Senator Adams Oshiomhole has urged President Bola Tinubu to prove his commitment to the “Nigeria First” agenda by ordering the military to abandon foreign-made uniforms and adopt locally manufactured textiles instead.
Speaking on Monday, October 27, 2025, in Kaduna at the 37th Annual National Education Conference of the National Union of Textile, Garment and Tailoring Workers of Nigeria (NUTGTWN), Oshiomhole argued that such a move could revive the moribund textile industry and generate millions of jobs. The event, themed “Industry, Labour and National Development,” attracted union leaders and policymakers nationwide.
The conference also saw the NUTGTWN Secretariat’s five-storey headquarters in Kaduna renamed “Adams Oshiomhole Textile Labour House” in honour of the former Edo State governor, who had served as the union’s Secretary General about four decades ago.
Oshiomhole urged the federal government to prioritise concrete action over rhetoric, stating that the President, as Commander-in-Chief, should ensure the Nigerian Army, Navy, and Air Force wear only locally made uniforms. “If we wear what we produce and produce what we wear, we can employ 20 million Nigerians. That is the real meaning of putting Nigeria first,” he said to loud applause.

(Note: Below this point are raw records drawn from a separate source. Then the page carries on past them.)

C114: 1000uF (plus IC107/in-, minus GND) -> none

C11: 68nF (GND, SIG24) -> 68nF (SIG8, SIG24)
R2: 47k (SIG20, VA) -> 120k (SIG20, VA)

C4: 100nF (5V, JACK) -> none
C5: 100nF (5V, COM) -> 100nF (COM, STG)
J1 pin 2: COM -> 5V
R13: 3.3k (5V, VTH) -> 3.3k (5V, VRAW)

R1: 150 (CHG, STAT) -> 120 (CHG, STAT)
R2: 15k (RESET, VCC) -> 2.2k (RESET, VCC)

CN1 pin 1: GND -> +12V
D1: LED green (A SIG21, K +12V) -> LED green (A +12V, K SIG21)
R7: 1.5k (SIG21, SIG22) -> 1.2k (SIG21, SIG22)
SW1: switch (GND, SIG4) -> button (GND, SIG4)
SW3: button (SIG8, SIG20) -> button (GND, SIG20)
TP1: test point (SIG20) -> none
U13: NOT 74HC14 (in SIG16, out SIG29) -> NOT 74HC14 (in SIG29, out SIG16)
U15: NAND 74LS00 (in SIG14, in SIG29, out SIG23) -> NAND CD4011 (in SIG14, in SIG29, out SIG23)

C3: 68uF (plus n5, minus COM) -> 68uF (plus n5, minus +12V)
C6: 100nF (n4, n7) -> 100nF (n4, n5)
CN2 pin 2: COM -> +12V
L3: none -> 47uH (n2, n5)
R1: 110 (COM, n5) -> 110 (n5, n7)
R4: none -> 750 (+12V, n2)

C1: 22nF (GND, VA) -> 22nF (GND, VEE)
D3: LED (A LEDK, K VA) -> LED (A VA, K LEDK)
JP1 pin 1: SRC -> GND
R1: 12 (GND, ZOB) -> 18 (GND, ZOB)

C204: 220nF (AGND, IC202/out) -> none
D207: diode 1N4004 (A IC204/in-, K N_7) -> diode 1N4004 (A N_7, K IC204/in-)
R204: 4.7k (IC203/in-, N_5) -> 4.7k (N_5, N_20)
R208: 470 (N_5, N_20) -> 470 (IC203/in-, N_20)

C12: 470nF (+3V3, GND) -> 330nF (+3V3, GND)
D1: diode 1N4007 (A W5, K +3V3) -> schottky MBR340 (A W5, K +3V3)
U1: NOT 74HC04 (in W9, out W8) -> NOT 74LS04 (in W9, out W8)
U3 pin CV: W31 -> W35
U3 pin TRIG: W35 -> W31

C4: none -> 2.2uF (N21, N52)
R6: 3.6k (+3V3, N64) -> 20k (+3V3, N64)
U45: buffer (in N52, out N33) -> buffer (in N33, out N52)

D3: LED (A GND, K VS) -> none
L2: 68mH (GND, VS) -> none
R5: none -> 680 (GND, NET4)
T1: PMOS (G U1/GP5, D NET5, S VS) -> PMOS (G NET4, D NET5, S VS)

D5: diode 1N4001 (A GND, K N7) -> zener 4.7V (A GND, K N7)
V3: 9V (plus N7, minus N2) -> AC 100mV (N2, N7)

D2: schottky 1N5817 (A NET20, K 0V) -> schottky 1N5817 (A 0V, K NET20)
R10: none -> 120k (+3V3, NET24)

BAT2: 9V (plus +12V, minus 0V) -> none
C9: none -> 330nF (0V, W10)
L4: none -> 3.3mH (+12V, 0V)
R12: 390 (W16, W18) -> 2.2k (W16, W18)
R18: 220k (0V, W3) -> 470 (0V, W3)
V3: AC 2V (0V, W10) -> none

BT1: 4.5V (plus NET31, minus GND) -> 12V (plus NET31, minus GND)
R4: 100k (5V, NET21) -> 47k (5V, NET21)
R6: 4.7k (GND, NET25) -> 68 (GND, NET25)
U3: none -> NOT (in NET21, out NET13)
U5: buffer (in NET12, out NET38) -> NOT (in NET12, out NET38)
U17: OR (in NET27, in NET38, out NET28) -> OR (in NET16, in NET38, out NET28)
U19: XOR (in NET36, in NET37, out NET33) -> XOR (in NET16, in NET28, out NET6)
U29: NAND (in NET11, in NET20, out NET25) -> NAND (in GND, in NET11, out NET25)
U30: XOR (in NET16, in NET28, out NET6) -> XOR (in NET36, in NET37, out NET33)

He lamented the decline of Nigeria’s once-thriving textile industry, recalling that Kaduna alone employed 27,000 workers operating in three shifts. Oshiomhole blamed the collapse on misguided economic policies and unchecked trade liberalisation. “Those factories didn’t die of old age; they were murdered by bad policies,” he said, criticising Nigeria’s membership in the World Trade Organization for weakening the nation’s ability to protect local industries and jobs.